Oct 29, 2021 Web Exclusive Bookmark and Share

Coldplay’s ninth album, Music of the Spheres, is their most baffling.

For one thing, they claim it’s a concept album. See the album cover? It’s the geography of a fictional solar system called “The Spheres.” See the 12 planets, moons, and singular nebula? Notice that there are 12 tracks on the album? You can probably guess where this is going. Each celestial body represents a song. Each is given its own name, language, and little description that appears on Spotify. Example: collaborative single with South Korean boy band BTS “My Universe” gets tethered to the “effervescent” planet “Epiphane,” where its inhabitants speak “Spheric”.

What does any of that mean?
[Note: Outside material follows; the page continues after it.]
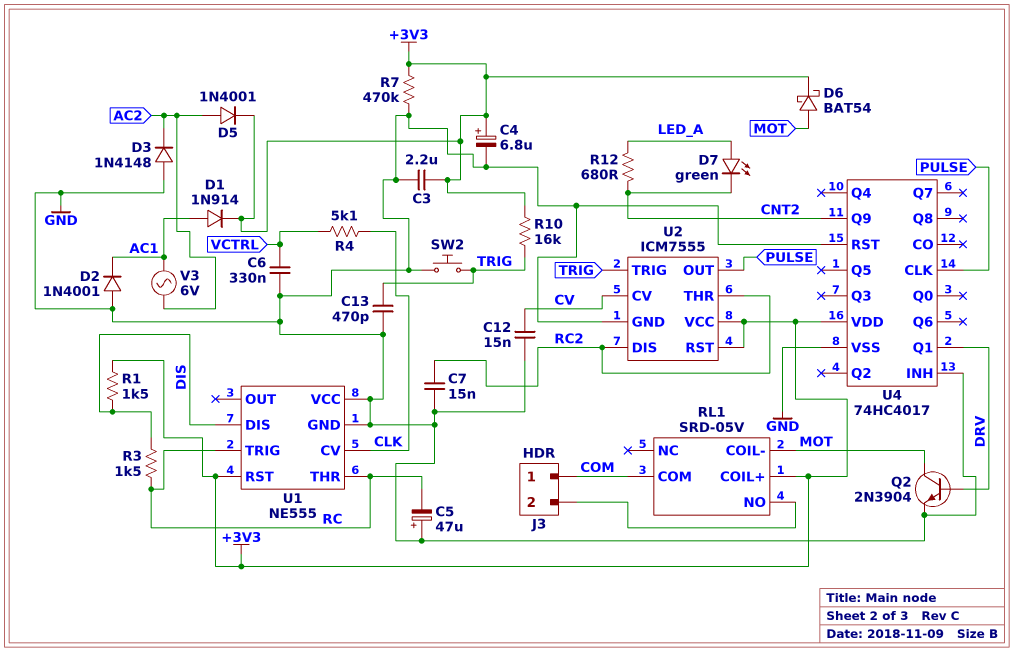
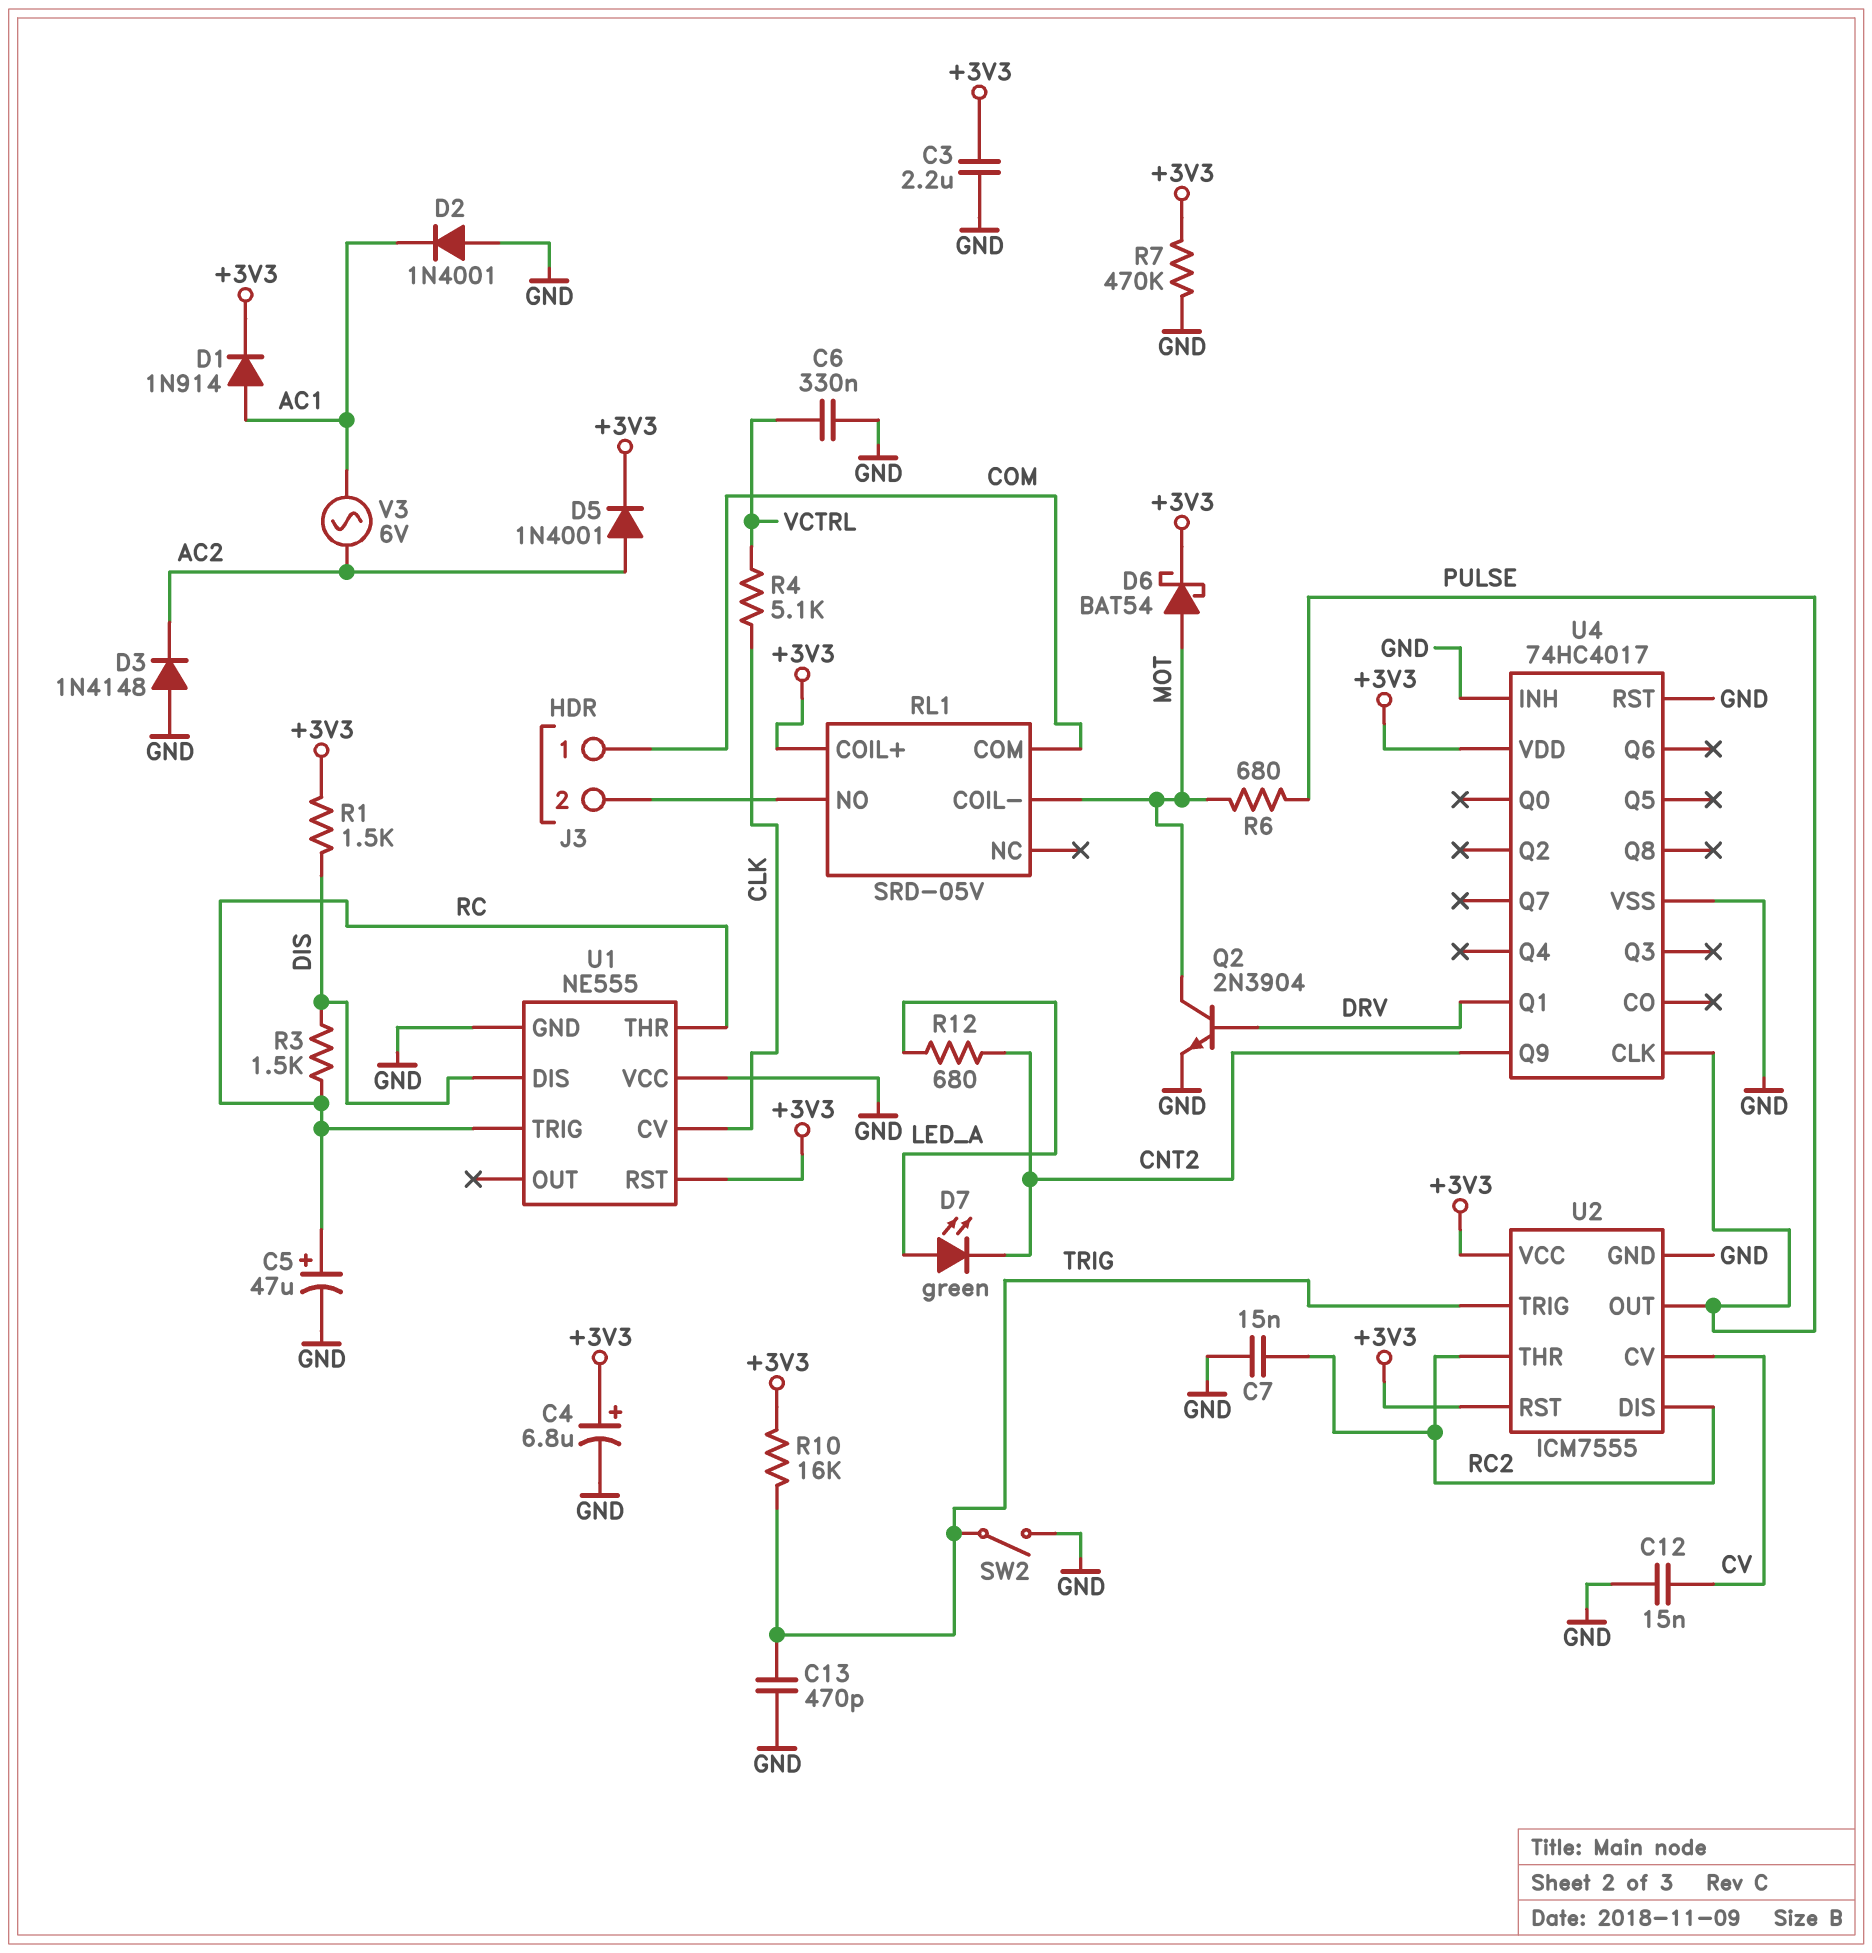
C5: 47uF (plus GND, minus RC) -> 47uF (plus RC, minus GND)
R6: none -> 680 (MOT, PULSE)
SW2: button (GND, TRIG) -> switch (GND, TRIG)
Who knows? The explicit text of the songs themselves devote next to no time actually exploring their planetary tie-ins. It’s a concept album that fundamentally refuses to engage with its own premise. Instead, the band doubles down on lyrical clichés about love and arena-friendly electropop. It’s hard to believe any intellectual thought went into tying a water planet called Calypso (where their official language is “Aquamarine” for chrissake) to a godawful he-sings-she-sings-they-both-sing breakup track featuring Selena Gomez (of all people). On “Let Somebody Go,” she actually sings this line: “When I called the mathematicians and I asked them to explain/They said love is only equal to the pain.” What the hell does that even mean? Why does this song sound like a cheesy ’90s movie soundtrack single? And why does she sound so bored?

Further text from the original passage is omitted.